# In search of the perfect french fry



## chefjohn213 (Jun 1, 2011)

I really want to make standout french fries from hand cut Idaho russet potatoes. Crispoy on the outside, creamy on thje inside. I'm close, but not quite there yet. Here's my method:

Cut fries and soak in water for about half hour
Drain fries. Blanch in 200 degree peanut oil for exactly 2 minutes
Remove fries to sheet pan while I heat fryer to 350 degrees
Fry fries in 350 degree peanut oil until golden brown
season with kosher salt
They are really good tasting fries, but not AWESOME. Not quite enough crisp enough.

Anyone have any secrets you are willing to share?


----------



## chefbuba (Feb 17, 2010)

John, I do fresh fries, but don't use peanut oil....too spendy for my application.

I cut, soak and rinse until the water runs clear, no more starch coming off the potato.

I blanch at 300, until tender, but no color, longer than the 2 min you are doing.

I was cooking at 375 but was not getting the crispness I wanted. Went to 350 for a longer cook time.

One other thing, I am always a day ahead on blanched fries, so I am cooking cold from the fridge.

Seems to work a little better. They have to be served immediately, or the frys go soft.  

 I use #2 russets, about one pound each, end up with 10 oz finished product.

The quality of the potato you get has allot to do with your end product, fresh, or cold storage, sugar content, starch content.
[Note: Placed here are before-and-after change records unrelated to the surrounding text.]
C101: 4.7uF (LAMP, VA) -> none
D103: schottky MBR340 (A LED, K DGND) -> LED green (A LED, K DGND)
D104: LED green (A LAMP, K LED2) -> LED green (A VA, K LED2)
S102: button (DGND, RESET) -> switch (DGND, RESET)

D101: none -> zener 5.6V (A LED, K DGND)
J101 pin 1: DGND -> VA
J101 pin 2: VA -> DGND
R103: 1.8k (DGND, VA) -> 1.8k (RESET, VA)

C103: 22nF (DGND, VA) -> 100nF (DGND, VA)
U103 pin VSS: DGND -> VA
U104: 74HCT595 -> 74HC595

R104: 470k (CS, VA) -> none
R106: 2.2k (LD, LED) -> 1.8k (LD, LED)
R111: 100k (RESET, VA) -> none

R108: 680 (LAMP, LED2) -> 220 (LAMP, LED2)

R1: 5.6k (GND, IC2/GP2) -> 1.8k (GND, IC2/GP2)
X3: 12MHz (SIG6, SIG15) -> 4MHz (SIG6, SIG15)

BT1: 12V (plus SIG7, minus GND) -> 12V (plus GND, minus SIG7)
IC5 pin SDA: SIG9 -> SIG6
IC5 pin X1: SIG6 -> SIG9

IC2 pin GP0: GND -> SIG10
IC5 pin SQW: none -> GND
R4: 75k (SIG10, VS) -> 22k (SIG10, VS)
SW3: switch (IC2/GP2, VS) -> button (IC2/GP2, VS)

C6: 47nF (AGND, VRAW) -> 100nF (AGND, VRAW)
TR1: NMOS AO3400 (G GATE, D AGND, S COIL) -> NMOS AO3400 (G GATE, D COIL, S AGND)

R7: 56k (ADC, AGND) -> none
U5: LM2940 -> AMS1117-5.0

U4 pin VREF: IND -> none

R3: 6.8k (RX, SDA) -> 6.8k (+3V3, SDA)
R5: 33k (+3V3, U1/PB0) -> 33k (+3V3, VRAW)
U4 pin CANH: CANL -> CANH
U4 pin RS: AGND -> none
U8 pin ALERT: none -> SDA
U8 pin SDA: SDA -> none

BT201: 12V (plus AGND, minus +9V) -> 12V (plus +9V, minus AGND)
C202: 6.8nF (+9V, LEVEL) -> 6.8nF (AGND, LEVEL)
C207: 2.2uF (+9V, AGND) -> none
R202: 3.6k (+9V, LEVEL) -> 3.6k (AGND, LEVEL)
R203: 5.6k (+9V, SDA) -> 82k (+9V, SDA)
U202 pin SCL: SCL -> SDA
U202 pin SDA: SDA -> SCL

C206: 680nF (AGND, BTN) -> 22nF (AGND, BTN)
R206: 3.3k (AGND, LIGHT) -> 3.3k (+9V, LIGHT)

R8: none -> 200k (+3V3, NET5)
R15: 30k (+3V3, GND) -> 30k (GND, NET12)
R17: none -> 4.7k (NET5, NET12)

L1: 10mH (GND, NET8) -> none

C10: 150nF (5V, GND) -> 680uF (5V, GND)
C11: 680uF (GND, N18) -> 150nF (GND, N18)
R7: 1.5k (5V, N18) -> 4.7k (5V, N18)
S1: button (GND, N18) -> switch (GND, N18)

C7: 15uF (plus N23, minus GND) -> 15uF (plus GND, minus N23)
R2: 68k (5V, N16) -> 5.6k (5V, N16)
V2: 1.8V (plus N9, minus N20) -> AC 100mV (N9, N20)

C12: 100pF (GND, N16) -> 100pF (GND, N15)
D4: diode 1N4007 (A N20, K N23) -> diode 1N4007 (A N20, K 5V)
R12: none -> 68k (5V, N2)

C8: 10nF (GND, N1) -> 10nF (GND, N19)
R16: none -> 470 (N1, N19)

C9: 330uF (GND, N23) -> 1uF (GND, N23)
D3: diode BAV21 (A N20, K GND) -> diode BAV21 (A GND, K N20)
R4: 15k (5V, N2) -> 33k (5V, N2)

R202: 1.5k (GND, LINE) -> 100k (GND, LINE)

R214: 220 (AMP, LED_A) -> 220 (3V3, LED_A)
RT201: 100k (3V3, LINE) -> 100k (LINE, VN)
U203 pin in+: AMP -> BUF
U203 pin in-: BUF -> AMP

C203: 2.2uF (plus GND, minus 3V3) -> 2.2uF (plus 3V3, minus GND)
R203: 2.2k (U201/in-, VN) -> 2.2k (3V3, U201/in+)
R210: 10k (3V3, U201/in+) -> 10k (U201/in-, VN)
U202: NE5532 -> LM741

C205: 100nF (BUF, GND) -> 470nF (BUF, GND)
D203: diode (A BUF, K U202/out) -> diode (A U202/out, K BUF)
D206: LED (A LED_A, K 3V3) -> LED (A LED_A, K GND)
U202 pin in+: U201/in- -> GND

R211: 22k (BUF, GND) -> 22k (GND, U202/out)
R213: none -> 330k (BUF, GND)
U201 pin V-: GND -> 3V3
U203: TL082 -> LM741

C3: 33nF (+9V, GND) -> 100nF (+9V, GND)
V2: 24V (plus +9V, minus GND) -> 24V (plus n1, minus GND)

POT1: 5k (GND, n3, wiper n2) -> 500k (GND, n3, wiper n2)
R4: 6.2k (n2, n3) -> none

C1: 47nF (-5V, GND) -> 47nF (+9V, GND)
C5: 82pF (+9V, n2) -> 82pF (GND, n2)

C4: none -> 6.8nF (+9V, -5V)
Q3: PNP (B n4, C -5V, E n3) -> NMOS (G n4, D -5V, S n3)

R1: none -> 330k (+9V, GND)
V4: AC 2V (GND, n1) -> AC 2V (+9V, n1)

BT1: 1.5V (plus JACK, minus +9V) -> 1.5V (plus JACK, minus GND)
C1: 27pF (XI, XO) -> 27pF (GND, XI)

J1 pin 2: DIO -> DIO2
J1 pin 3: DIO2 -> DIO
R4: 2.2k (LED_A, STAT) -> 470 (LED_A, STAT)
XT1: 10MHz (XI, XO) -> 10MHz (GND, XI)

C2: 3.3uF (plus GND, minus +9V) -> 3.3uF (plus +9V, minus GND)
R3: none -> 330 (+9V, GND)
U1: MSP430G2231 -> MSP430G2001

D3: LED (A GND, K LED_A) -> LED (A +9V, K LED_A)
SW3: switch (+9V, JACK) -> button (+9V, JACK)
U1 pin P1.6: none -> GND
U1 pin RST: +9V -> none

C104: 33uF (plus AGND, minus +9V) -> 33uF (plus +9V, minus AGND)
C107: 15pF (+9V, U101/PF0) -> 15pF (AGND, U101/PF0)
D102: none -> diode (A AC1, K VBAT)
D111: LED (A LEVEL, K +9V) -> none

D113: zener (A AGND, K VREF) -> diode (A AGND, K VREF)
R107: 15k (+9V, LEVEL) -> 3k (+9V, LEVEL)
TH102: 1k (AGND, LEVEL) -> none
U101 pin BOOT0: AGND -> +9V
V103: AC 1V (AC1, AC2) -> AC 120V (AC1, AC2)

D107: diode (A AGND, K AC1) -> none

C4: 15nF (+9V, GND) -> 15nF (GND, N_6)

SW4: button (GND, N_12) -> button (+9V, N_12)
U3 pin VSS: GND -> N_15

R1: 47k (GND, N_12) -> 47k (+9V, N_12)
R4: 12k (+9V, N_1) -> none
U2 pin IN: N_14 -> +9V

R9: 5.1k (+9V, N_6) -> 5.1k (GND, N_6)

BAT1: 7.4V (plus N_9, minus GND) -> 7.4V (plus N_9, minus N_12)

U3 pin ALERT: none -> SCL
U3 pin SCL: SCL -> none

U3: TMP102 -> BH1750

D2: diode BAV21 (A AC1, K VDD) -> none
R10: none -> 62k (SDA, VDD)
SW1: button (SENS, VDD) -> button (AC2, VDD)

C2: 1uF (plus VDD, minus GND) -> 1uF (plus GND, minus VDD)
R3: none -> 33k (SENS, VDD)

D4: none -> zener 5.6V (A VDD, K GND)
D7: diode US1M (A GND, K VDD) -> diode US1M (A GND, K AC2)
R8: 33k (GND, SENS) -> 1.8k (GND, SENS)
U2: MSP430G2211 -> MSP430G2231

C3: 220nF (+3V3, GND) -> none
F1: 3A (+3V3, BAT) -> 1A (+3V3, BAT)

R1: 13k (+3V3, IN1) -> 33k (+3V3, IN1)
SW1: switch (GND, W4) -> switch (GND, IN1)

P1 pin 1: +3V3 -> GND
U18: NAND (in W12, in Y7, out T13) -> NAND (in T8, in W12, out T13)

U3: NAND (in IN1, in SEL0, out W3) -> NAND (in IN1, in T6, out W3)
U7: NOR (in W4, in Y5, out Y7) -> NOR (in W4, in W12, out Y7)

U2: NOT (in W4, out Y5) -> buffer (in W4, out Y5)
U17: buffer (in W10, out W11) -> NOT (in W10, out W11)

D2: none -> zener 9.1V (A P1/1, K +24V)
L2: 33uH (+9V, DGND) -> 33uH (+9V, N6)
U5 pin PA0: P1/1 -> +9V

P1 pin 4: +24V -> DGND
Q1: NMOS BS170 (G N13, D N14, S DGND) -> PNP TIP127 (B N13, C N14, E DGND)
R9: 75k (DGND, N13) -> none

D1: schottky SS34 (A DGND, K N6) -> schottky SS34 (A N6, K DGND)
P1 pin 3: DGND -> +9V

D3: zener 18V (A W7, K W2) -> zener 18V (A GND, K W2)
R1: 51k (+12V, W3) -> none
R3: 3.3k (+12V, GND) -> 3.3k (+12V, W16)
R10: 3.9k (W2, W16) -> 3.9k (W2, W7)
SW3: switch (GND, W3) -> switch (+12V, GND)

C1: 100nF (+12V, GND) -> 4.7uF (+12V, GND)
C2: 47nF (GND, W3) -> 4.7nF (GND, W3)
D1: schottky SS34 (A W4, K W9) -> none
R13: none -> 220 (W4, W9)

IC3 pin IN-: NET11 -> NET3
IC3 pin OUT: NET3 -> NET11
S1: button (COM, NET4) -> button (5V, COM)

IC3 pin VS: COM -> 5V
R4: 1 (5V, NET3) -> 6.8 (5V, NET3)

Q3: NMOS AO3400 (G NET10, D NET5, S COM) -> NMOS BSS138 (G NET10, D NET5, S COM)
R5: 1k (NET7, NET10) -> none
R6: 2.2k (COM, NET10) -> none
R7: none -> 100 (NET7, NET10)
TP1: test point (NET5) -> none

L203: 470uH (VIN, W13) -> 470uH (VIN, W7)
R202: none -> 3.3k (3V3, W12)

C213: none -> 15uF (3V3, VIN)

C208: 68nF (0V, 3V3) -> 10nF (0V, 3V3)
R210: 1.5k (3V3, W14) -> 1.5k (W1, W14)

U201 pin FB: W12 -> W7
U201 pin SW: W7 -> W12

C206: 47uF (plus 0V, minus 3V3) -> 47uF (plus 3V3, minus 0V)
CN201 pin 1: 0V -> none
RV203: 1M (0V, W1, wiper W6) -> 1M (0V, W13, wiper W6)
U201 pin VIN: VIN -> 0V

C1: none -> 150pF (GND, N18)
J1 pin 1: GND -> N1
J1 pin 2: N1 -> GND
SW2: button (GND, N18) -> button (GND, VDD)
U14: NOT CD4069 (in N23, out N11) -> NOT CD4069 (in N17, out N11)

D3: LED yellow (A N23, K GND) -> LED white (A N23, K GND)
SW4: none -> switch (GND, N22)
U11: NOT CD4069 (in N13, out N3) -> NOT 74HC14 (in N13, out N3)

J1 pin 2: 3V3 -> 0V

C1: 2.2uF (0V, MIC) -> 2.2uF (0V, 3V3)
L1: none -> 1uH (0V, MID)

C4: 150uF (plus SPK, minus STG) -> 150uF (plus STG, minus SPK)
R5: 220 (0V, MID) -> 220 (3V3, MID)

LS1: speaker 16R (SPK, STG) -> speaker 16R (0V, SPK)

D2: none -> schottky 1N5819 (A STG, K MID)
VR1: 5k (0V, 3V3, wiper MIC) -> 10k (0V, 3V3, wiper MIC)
I never get perfect fries, but close enough and my customers enjoy them.


----------



## ishbel (Jan 5, 2007)

In Scotland, the BEST chips (aka in the USA as French Fries) are cooked in lard.


----------



## french fries (Sep 5, 2008)

In the U.S., Mc Donald used to fry them in Suet. I've heard they were delicious, but never had a chance to try them.


----------



## fishinchef (Feb 23, 2011)

You want something good try them in duck fat/img/vbsmilies/smilies/cool.gif


----------



## benway (May 24, 2009)

Well I'll assume we are talking about pure technique, meaning I'll leave the exact potato variety and fat to you.  Reason being that FF should be cheap.  Duck fat is delicious but you could have fries made with soybean oil everyday...well sort of.

The first thing we need to consider is the cut.  Double Arches (who honestly will forget more about frying potatoes than we could ever hope to learn) use a 1/4" cut which is pretty small by restaurant standards.  This smaller cut means more overall surface area and thus more crust.  If you're into crust these are your guys.  I've settled on a 3/8" as my favorite cut.  This is a popular size for cutters and also good multipurpose.  Not so small that they will be compared to McDonalds while still having some plenty of crust.  They have enough of an interior that they can be creamy and can pass as "steak fries."

Now the method.  Blanch, Fry, Fry is the most widely accepted frying method and this is for good reason.  Its what McDonald's does (with a freeze between the two fryings).  I've seen others tack another fry on there but IMO they are taking something that's already a lot of work to do at home and making it worse.  Unless they are doing everything else right I can guarantee that the of fryings isn't the bottleneck.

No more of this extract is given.